# Ankara embassy nightmare



## ugur (Aug 14, 2008)

I was recently at the US embassy in Ankara Turkey with my husband and we had a really horrible experience there. I am trying to find a way to make a formal complaint about how we were treated by the US consular who 'interviewed' my husband for a US non-immigrant visa. i want to also complain about the lack of public information on the embassy's website and at the embassy itself. i can not find a list of rules or how to contact a manager or anything like that. i'm not even sure if consulars have managers.

I am an American by birth who is living with and married to a Turkish born citizen. we reside in Turkey, but want to visit my family in America. does anyone know how to make complaints? i have been searching the internet with no results. 

also is there a good site i could visit for non-immigrant visa advise?
thanks

Ugur


----------



## Bevdeforges (Nov 16, 2007)

Hi and welcome to the forum.

I suppose the Ambassador is the "manager" of the consulate. But you might try checking the US State Dept. website. All the US Embassies and Consulates report to the US State. Dept.

I just checked the Ankara Embassy website and it seems pretty standard issue. A few years ago they standardized the website presentations and other than the local differences, most US Embassy and Consulate websites are pretty much similar. There are lots of links to the USCIS and State Department sites, which I admit take a bit of wading through to get to the information you want.

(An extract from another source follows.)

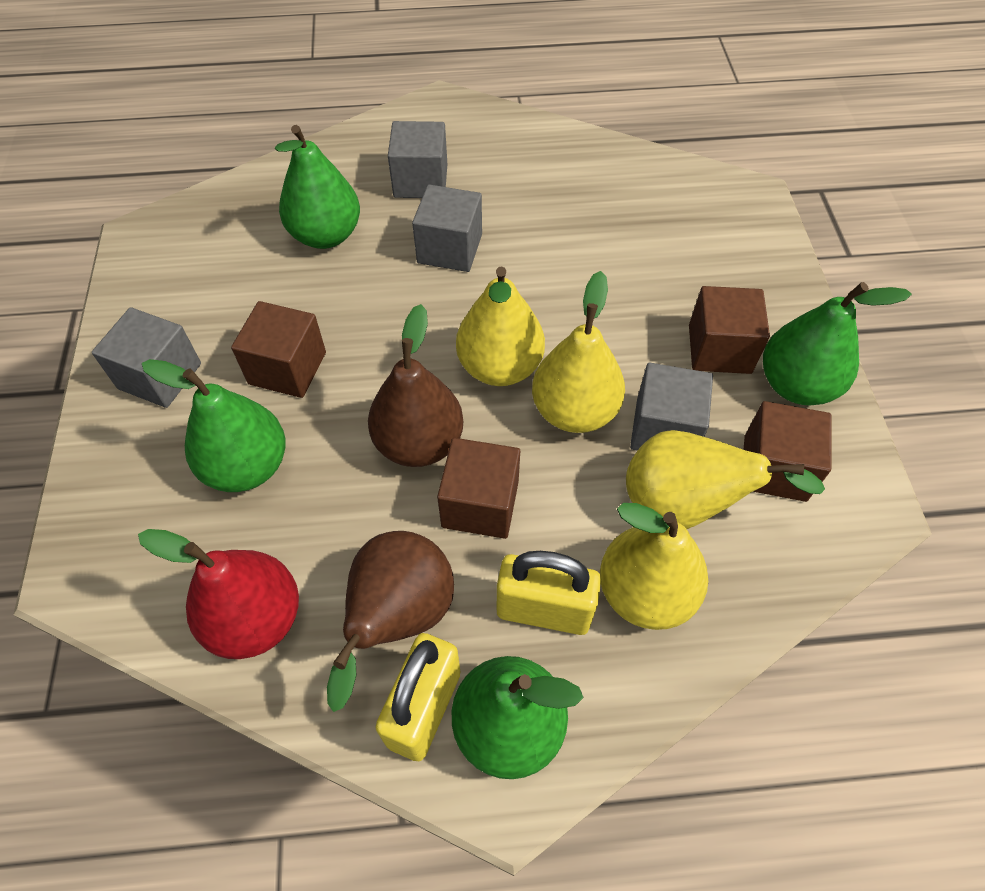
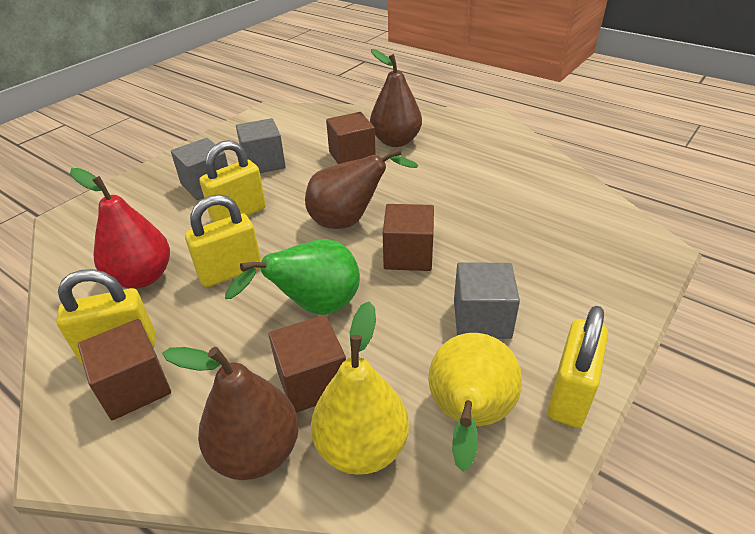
brown pear: 2 -> 3
green pear: 4 -> 1
grey cube: 4 -> 3
yellow padlock: 2 -> 4
yellow pear: 4 -> 2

As for non-immigrant advice, you can ask your questions here. We have enough folks who have entered the US on both immigrant and non-immigrant visas that perhaps someone will have some ideas for you.
Cheers,
Bev


----------



## Fatbrit (May 8, 2008)

ugur said:


> I was recently at the US embassy in Ankara Turkey with my husband and we had a really horrible experience there. I am trying to find a way to make a formal complaint about how we were treated by the US consular who 'interviewed' my husband for a US non-immigrant visa. i want to also complain about the lack of public information on the embassy's website and at the embassy itself. i can not find a list of rules or how to contact a manager or anything like that. i'm not even sure if consulars have managers.
> 
> I am an American by birth who is living with and married to a Turkish born citizen. we reside in Turkey, but want to visit my family in America. does anyone know how to make complaints? i have been searching the internet with no results.
> 
> ...



Hi Ugur,

I'm afraid the lack of accountability is endemic in America as a whole, more pronounced in government services, and possibly one of the worst when it comes to immigration. There is, indeed, nowhere to complain on any of the websites. 

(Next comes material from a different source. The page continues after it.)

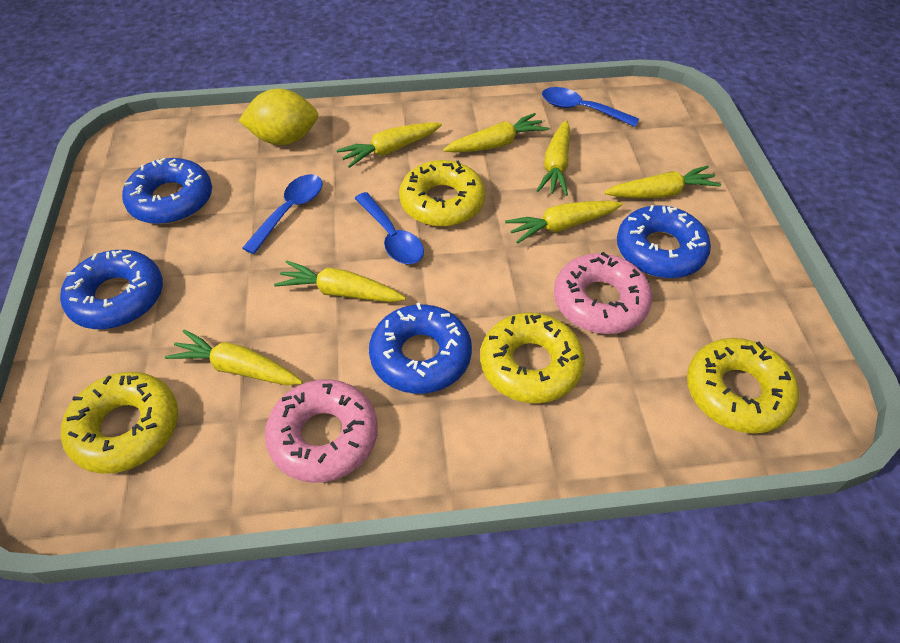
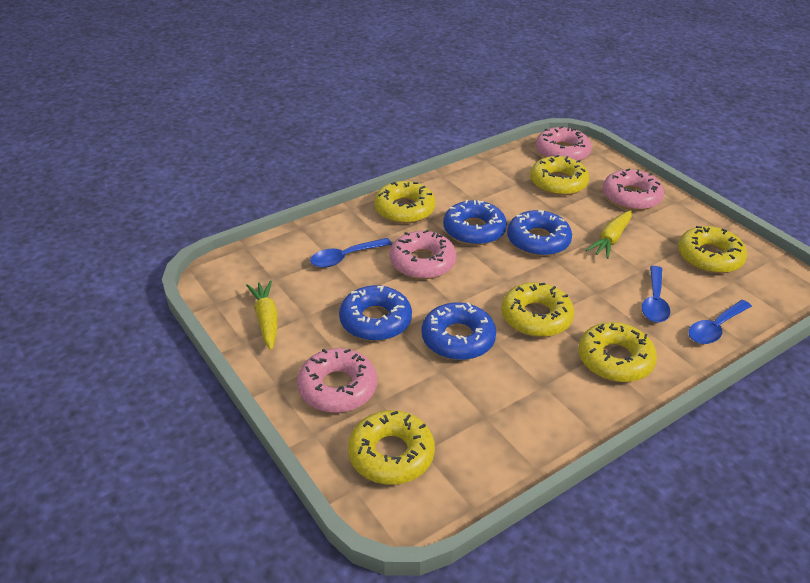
pink donut: 2 -> 4
yellow carrot: 7 -> 2
yellow donut: 4 -> 6
yellow lemon: 1 -> 0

Unfortunately, while Americans remain more afraid of their government than their government is of them, this is unlikely to change. Beyond Bev's suggestions, I'd try your political representatives at the place where you were last resident in the US. Most senators even have a special team to deal with visa and immigration issues who are kept very busy -- and sometimes they can manage a little.

If you want non-immigrant visa advice, you can ask here. I'm guessing you applied for a B2 visa for your spouse so you could visit relatives in the US but it was denied? If so, let us know the letters/numbers written on the rejection letter and a brief description of what happened and we'll see if we can come up with any ideas for a way forward..


----------



## Tiffani (Dec 4, 2007)

I'm guessing your husband was unable to prove sufficient ties to his homeland? Is that what happened?


----------



## synthia (Apr 18, 2007)

The consulate is managed by the consul. Try finding that name and complaining directly to him or her. You don't say what happened, no how long you have been married.

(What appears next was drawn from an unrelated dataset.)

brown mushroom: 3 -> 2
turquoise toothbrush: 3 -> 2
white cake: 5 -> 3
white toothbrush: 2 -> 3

If you have been married for a short time, the interviewer is going to assume that you are trying to get him into the US as part of an illegal immigration scheme. Why? Because it happens. In 1987 I was offered over $10,000 to marry someone so he could get into the US. I'm sure there are people who have been offered more. There are also a lot of people of both sexes who pretend to be in love so they can get married to an American and eventually get a green card. I have met quite a few men whose wives left them the day the green card was granted.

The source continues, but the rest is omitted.